A native of Massachusetts, Danforth already was a debtor when he embarked on an ambitious real estate speculation scheme in Upper Canada. In the 1790s, the region was crawling with such men—all drawn in by Lieutenant Governor John Graves Simcoe’s generous land-development policies. Simcoe was demanding only about a nickel per acre, while comparable land on the Ohio frontier was going for twenty times that price.
Upper Canada’s government was looking for upstanding citizens who would permanently inhabit and improve the purchased lands. But Danforth and his fellow speculators found it more profitable to divvy up their holdings and flip them to other investors. The then chief justice John Elmsley described the few families that actually settled on the purchased lands as “wretched vagrants hastily collected from among the dregs of neighbouring states.”
At one point, the Executive Council of Upper Canada “judged proper to mark its sense of the Indecency as well as the Impropriety of Asa Danforth’s Conduct.” Such was Danforth’s later notoriety that, according to historian Alan Taylor, he probably inspired the colony’s xenophobic law empowering the government to expel immigrants suspected of seditious behaviour—the Bill C-51 of its time.
True, Danforth was redeemed somewhat in 1800 when he built a road from York (Toronto) east to the Bay of Quinte, the western portions of which would become a precursor to modern Danforth Avenue. But then things went downhill: He ended up in an American debtor’s prison following a squabble over the apportionment of construction proceeds.
There, he nursed his grievances, and entered into an Albany-based plot to overthrow the administration of Upper Canada and replace it with an American-style republican administration. His co-conspirators included such unsavoury characters as Ebenezer Allan, who, according to Taylor, “shocked the official elite by practicing polygamy with Indian women and by grasping for more land by procuring suspect Indian claims.”
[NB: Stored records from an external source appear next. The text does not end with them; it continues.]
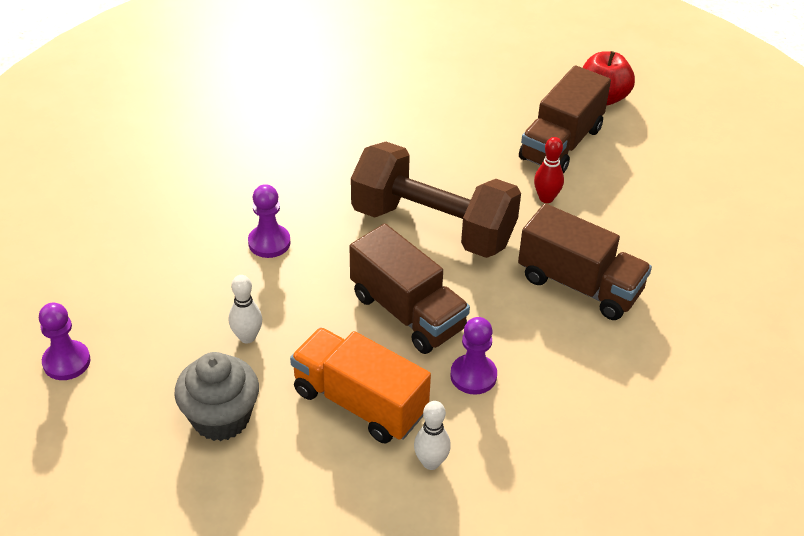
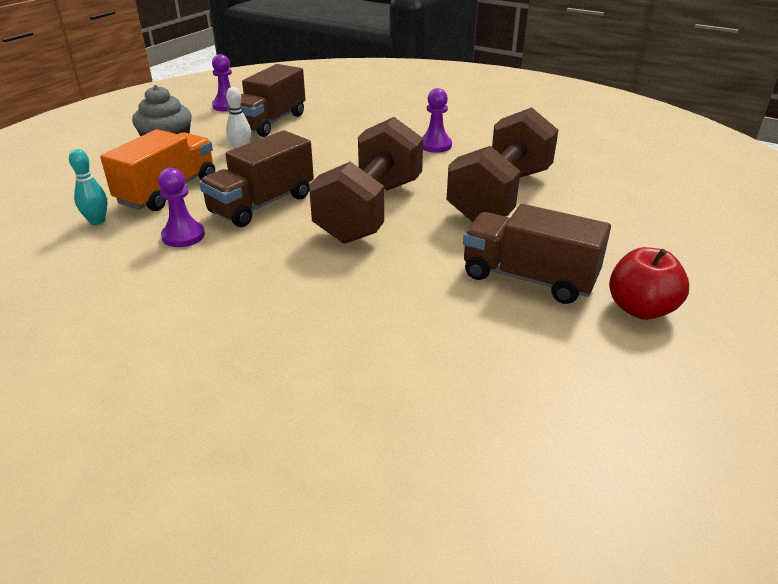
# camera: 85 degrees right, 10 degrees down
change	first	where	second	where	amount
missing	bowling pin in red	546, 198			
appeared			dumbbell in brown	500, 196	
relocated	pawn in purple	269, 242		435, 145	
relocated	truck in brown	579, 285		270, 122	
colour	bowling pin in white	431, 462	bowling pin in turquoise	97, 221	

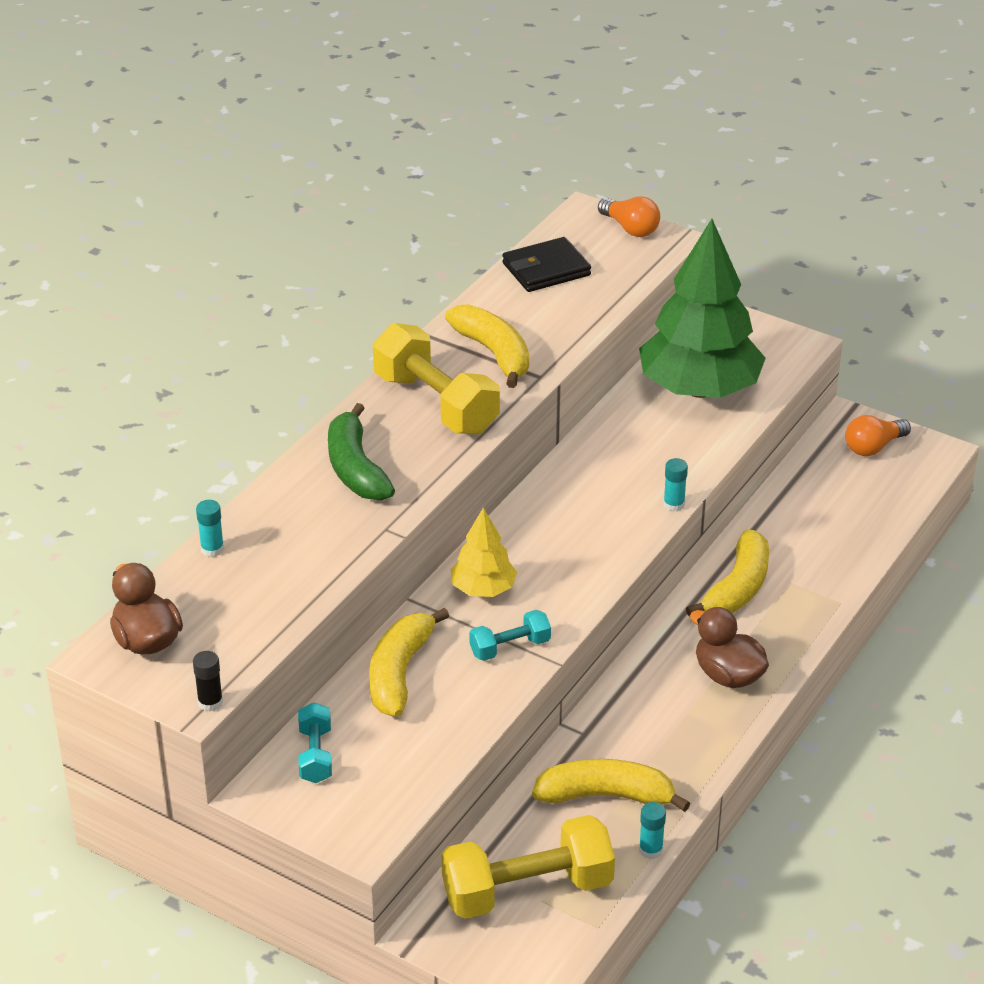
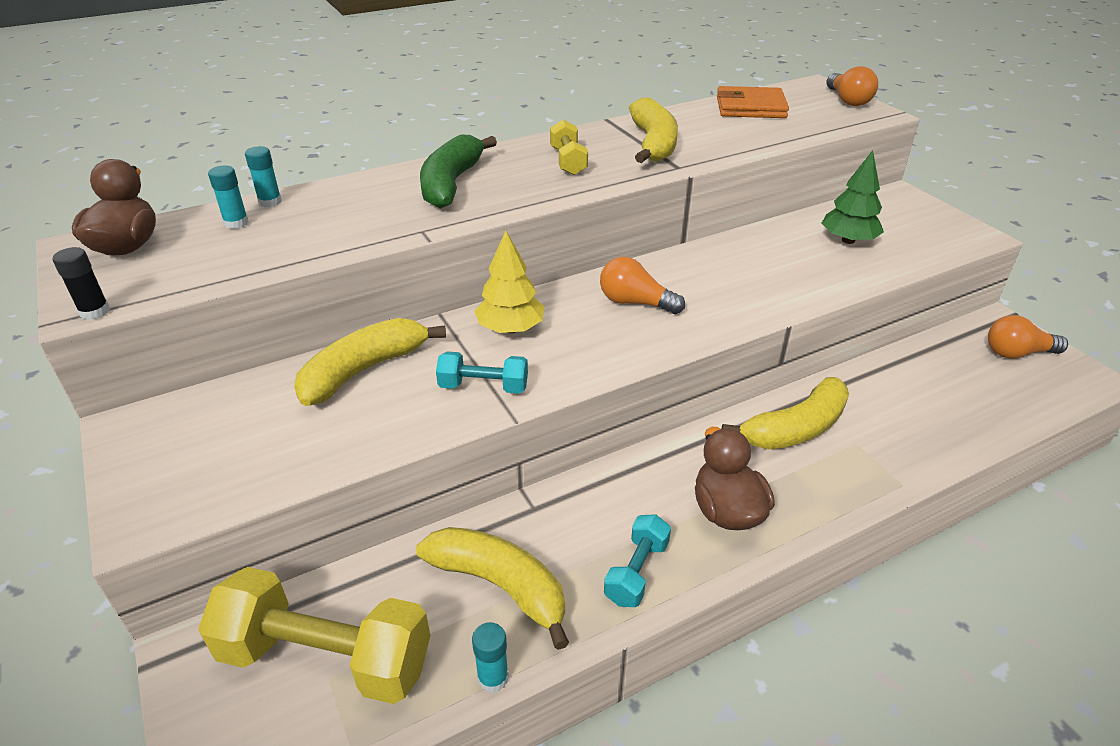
# camera: 30 degrees right, 0 degrees up
change	first	where	second	where	amount
appeared			light bulb in orange	635, 302	
relocated	dumbbell in turquoise	315, 755		636, 572	
relocated	glue stick in turquoise	674, 504		236, 223	
colour	wallet in black	546, 269	wallet in orange	750, 107	
size	dumbbell in yellow	436, 403		568, 161	x0.51
size	tree in green	699, 389		848, 240	x0.48

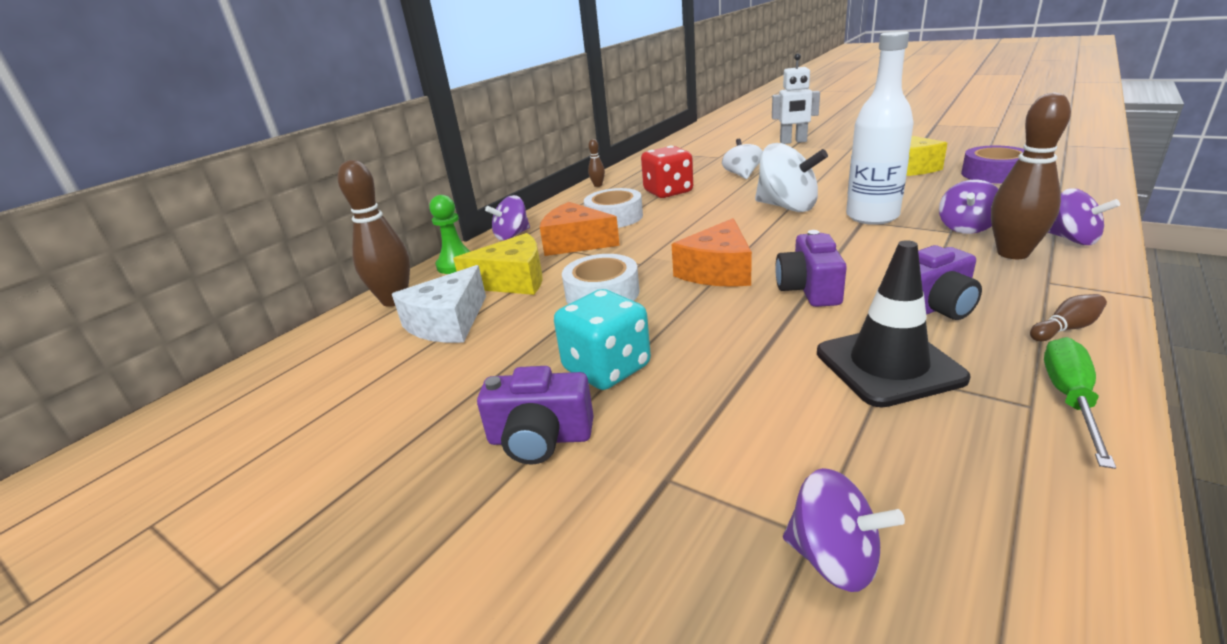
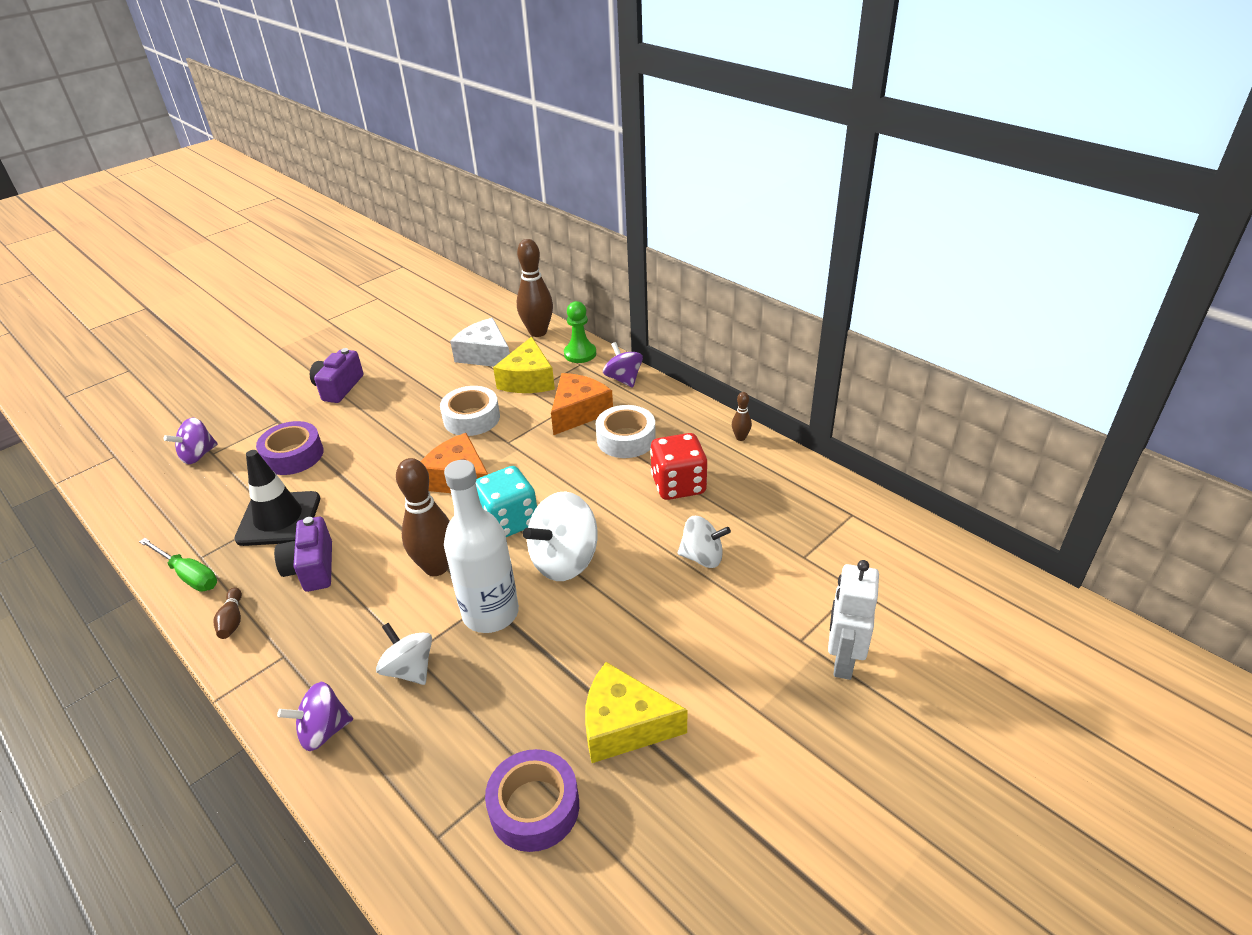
# camera: 100 degrees right, 10 degrees up
change	first	where	second	where	amount
missing	camera in purple	809, 289			
appeared			tape in purple	293, 455	
relocated	dice in turquoise	607, 368		509, 521	
relocated	bowling pin in brown	1012, 253		436, 567	
colour	spinning top in purple	966, 228	spinning top in white	409, 669	

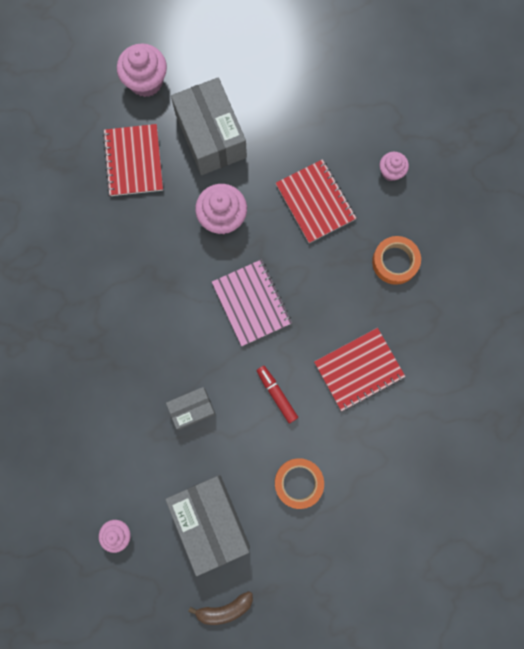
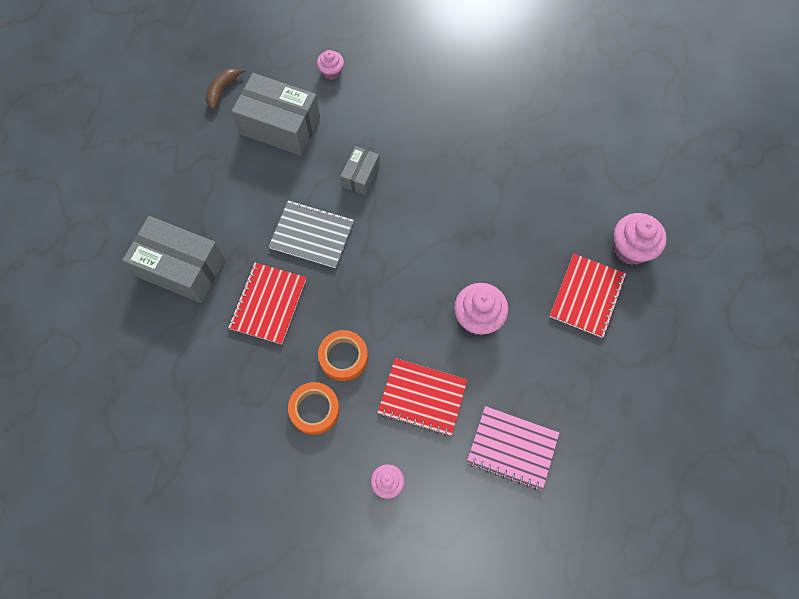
# camera: 135 degrees right, 10 degrees down
change	first	where	second	where	amount
relocated	cupcake in pink	146, 81		631, 249	
relocated	box in grey	210, 136		181, 268	
relocated	notebook in pink	251, 303		512, 448	
relocated	tape in orange	298, 483		343, 357	
exchanged	marker in red	276, 395	notebook in grey	312, 235	
spun	notebook in red	133, 161		587, 296	75 degrees clockwise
And for what? As it turns out, Danforth was in it for the grubbiest of reasons. Chief Justice Elmsley reported in 1802 that the conspirators’ main goal in seizing Upper Canada had been to steal “between 1 & 2 Millions of Acres [of land], which are to be divided among [the plotters].”
In short, Danforth wanted us on a proverbial spit, so he could carve up the region like so much succulent pork, and then scream “Opa!” all the way back to Albany. For Toronto to put his name on this epic street festival is the equivalent of Boston hosting a Benedict Arnold Hot Dog Festival, or an Alger Hiss Clambake.
Thankfully, informants foiled Danforth’s plot. But had it succeeded, Upper Canada effectively would have become a republican outgrowth of the United States. Instead of preparing for federal parliamentary elections this October, residents of the State of Ontario (or whatever Danforth et al. chose to call it) would be playing host to Donald Trump as he contested Ontario’s GOP primaries. Indeed, Trump likely would be glad-handing down Danforth Avenue itself this weekend, posing for pictures with barbecue chefs and promising to build a giant fence to keep out undesirable Manitoban immigrants.
That’s the future that Asa Danforth Jr. wanted for Upper Canada—which he regarded as just another juicy nugget of real estate on America’s lengthening meat skewer. A “taste of the Danforth,” you say? More like a taste of flame-grilled treason.